Apache Airflow DAG Patterns

Name: airflow-dag-patterns
Rating: 92
Author: jlaws

DAG Design Principles

Principle	Description
Idempotent	Running twice produces same result
Atomic	Tasks succeed or fail completely
Incremental	Process only new/changed data
Observable	Logs, metrics, alerts at every step

Task Dependencies

python

task1 >> task2 >> task3           # Linear
task1 >> [task2, task3, task4]    # Fan-out
[task1, task2, task3] >> task4    # Fan-in

Pattern 1: TaskFlow API (Airflow 2.0+)

python

from datetime import datetime
from airflow.decorators import dag, task

@dag(
    dag_id='taskflow_etl',
    schedule='@daily',
    start_date=datetime(2024, 1, 1),
    catchup=False,
    tags=['etl', 'taskflow'],
)
def taskflow_etl():
    @task()
    def extract(source: str) -> dict:
        import pandas as pd
        df = pd.read_csv(f's3://bucket/{source}/{{ ds }}.csv')
        return {'data': df.to_dict(), 'rows': len(df)}

    @task()
    def transform(extracted: dict) -> dict:
        import pandas as pd
        df = pd.DataFrame(extracted['data'])
        df['processed_at'] = datetime.now()
        df = df.dropna()
        return {'data': df.to_dict(), 'rows': len(df)}

    @task()
    def load(transformed: dict, target: str):
        import pandas as pd
        df = pd.DataFrame(transformed['data'])
        df.to_parquet(f's3://bucket/{target}/{{ ds }}.parquet')
        return transformed['rows']

    extracted = extract(source='raw_data')
    transformed = transform(extracted)
    load(transformed, target='processed_data')

taskflow_etl()

Pattern 2: Dynamic DAG Generation

python

from datetime import datetime, timedelta
from airflow import DAG
from airflow.operators.python import PythonOperator

PIPELINE_CONFIGS = [
    {'name': 'customers', 'schedule': '@daily', 'source': 's3://raw/customers'},
    {'name': 'orders', 'schedule': '@hourly', 'source': 's3://raw/orders'},
    {'name': 'products', 'schedule': '@weekly', 'source': 's3://raw/products'},
]

def create_dag(config: dict) -> DAG:
    dag = DAG(
        dag_id=f"etl_{config['name']}",
        default_args={'owner': 'data-team', 'retries': 3, 'retry_delay': timedelta(minutes=5)},
        schedule=config['schedule'],
        start_date=datetime(2024, 1, 1),
        catchup=False,
        tags=['etl', 'dynamic', config['name']],
    )
    with dag:
        def extract_fn(source, **context):
            print(f"Extracting from {source} for {context['ds']}")
        def transform_fn(**context):
            print(f"Transforming data for {context['ds']}")
        def load_fn(table_name, **context):
            print(f"Loading to {table_name} for {context['ds']}")

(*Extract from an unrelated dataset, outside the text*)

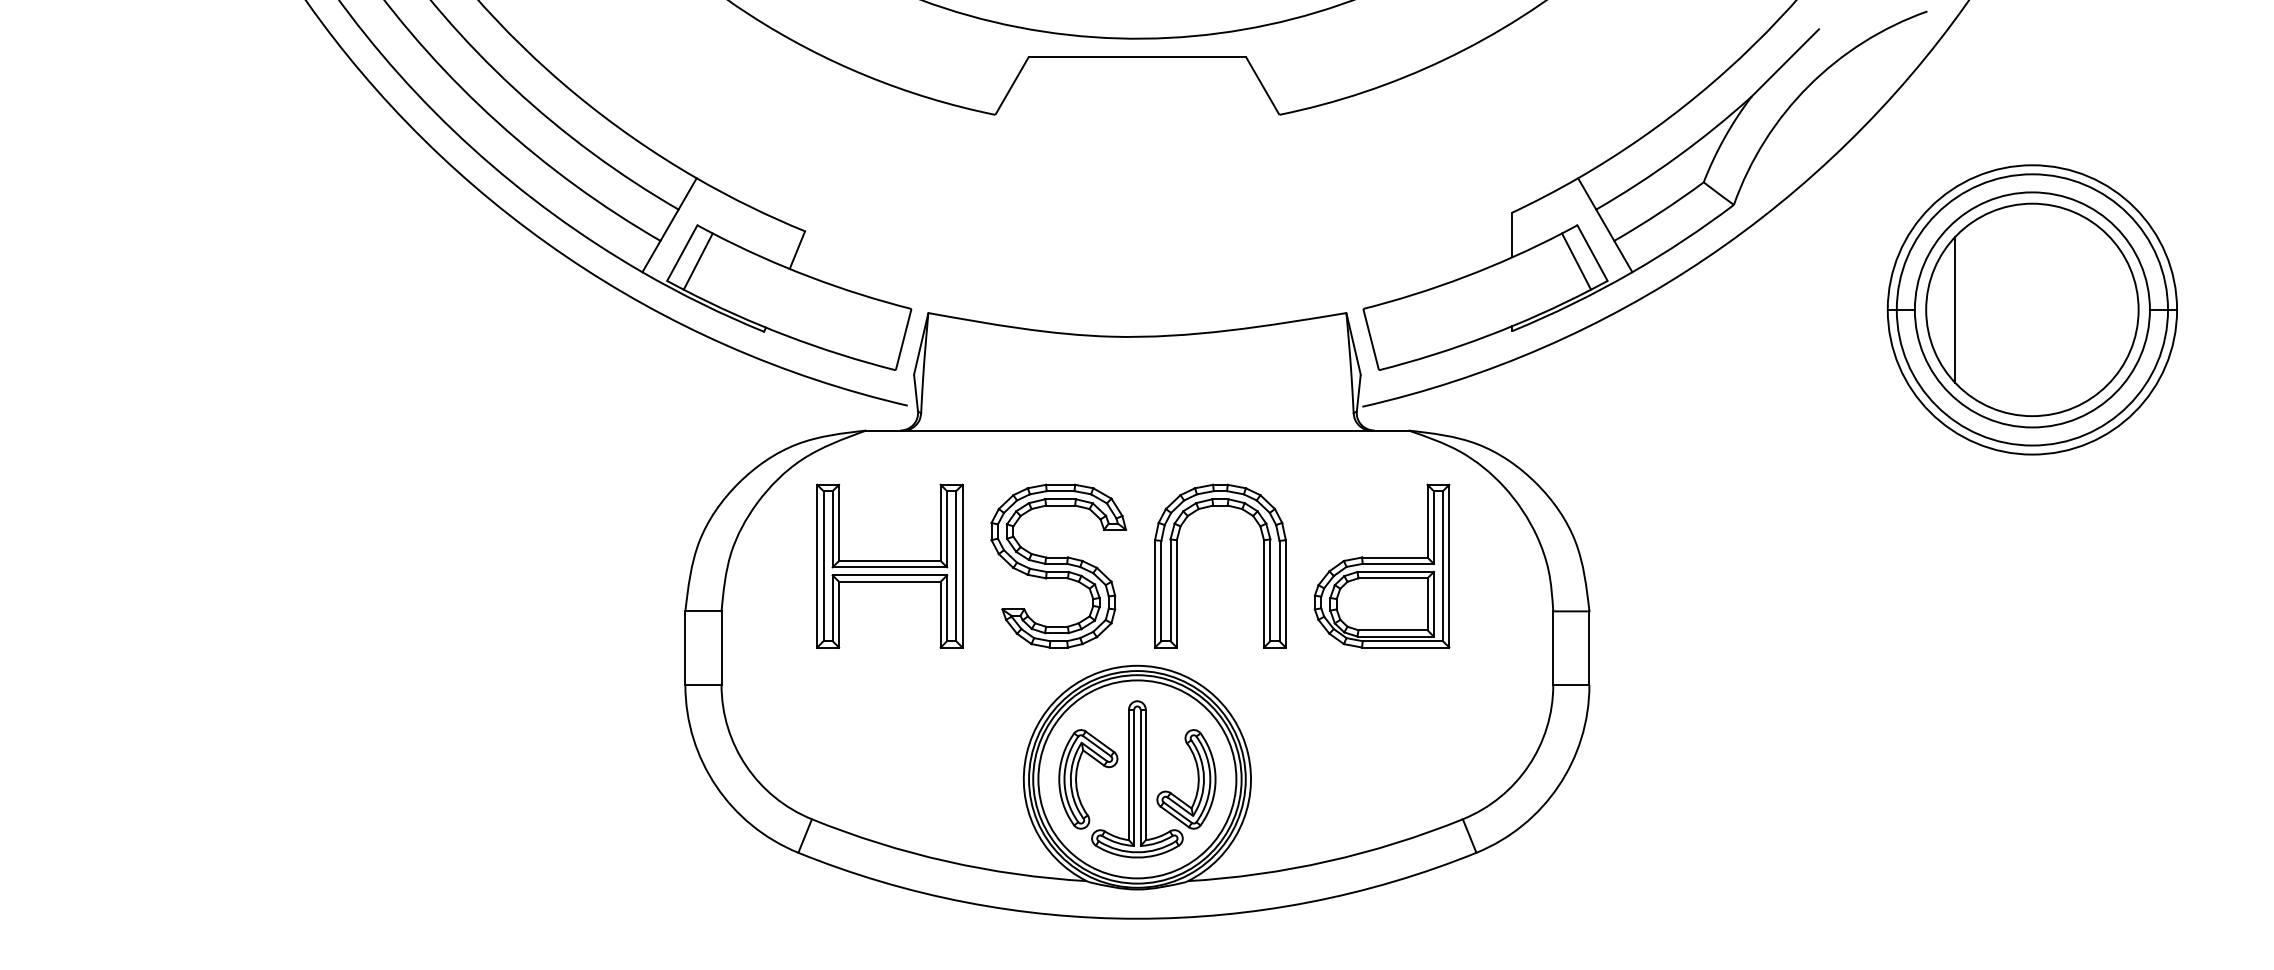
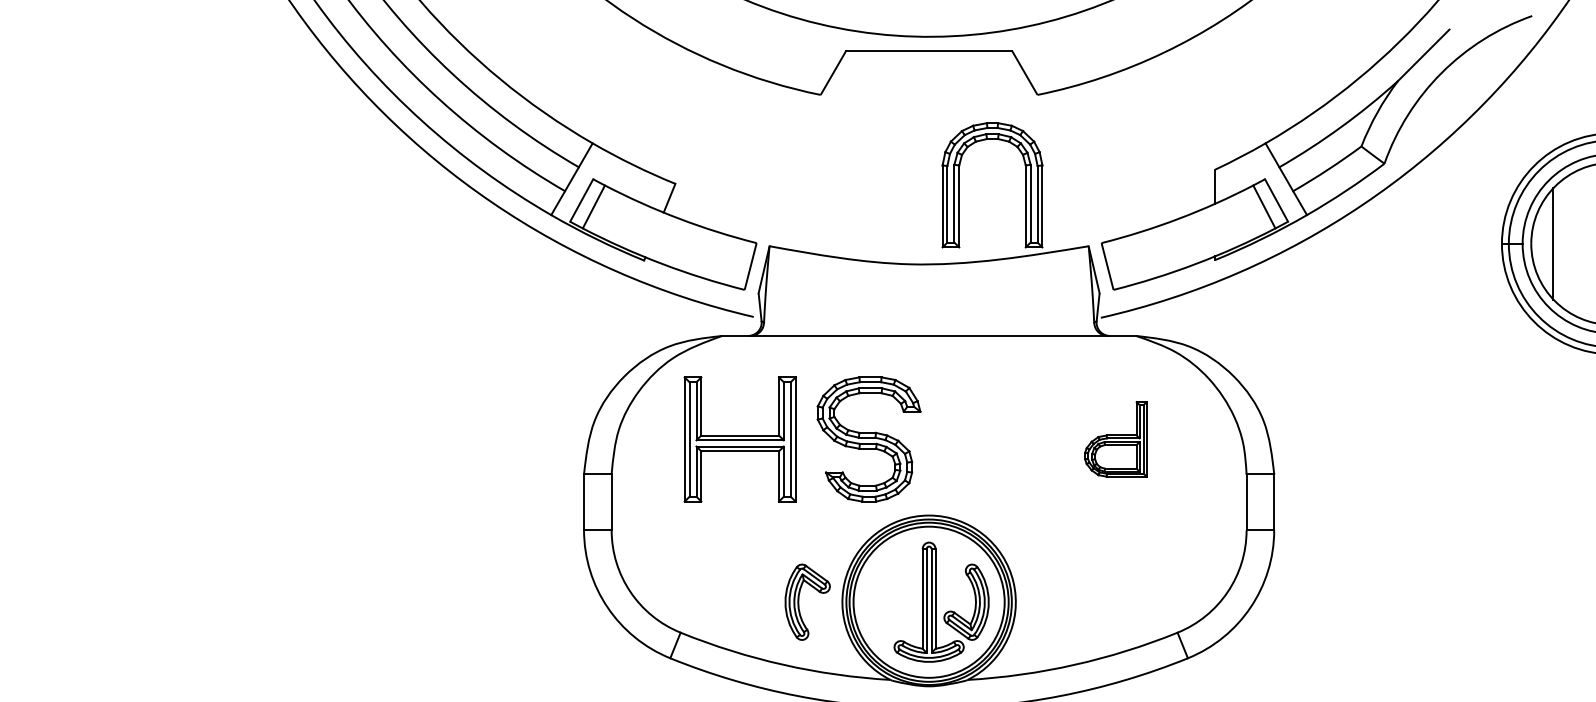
part: (1177, 565) -> (959, 184), moved
part: (1381, 565) -> (1115, 438), size x0.6
part: (1077, 776) -> (799, 600), moved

        extract = PythonOperator(task_id='extract', python_callable=extract_fn, op_kwargs={'source': config['source']})
        transform = PythonOperator(task_id='transform', python_callable=transform_fn)
        load = PythonOperator(task_id='load', python_callable=load_fn, op_kwargs={'table_name': config['name']})
        extract >> transform >> load
    return dag

for config in PIPELINE_CONFIGS:
    globals()[f"dag_{config['name']}"] = create_dag(config)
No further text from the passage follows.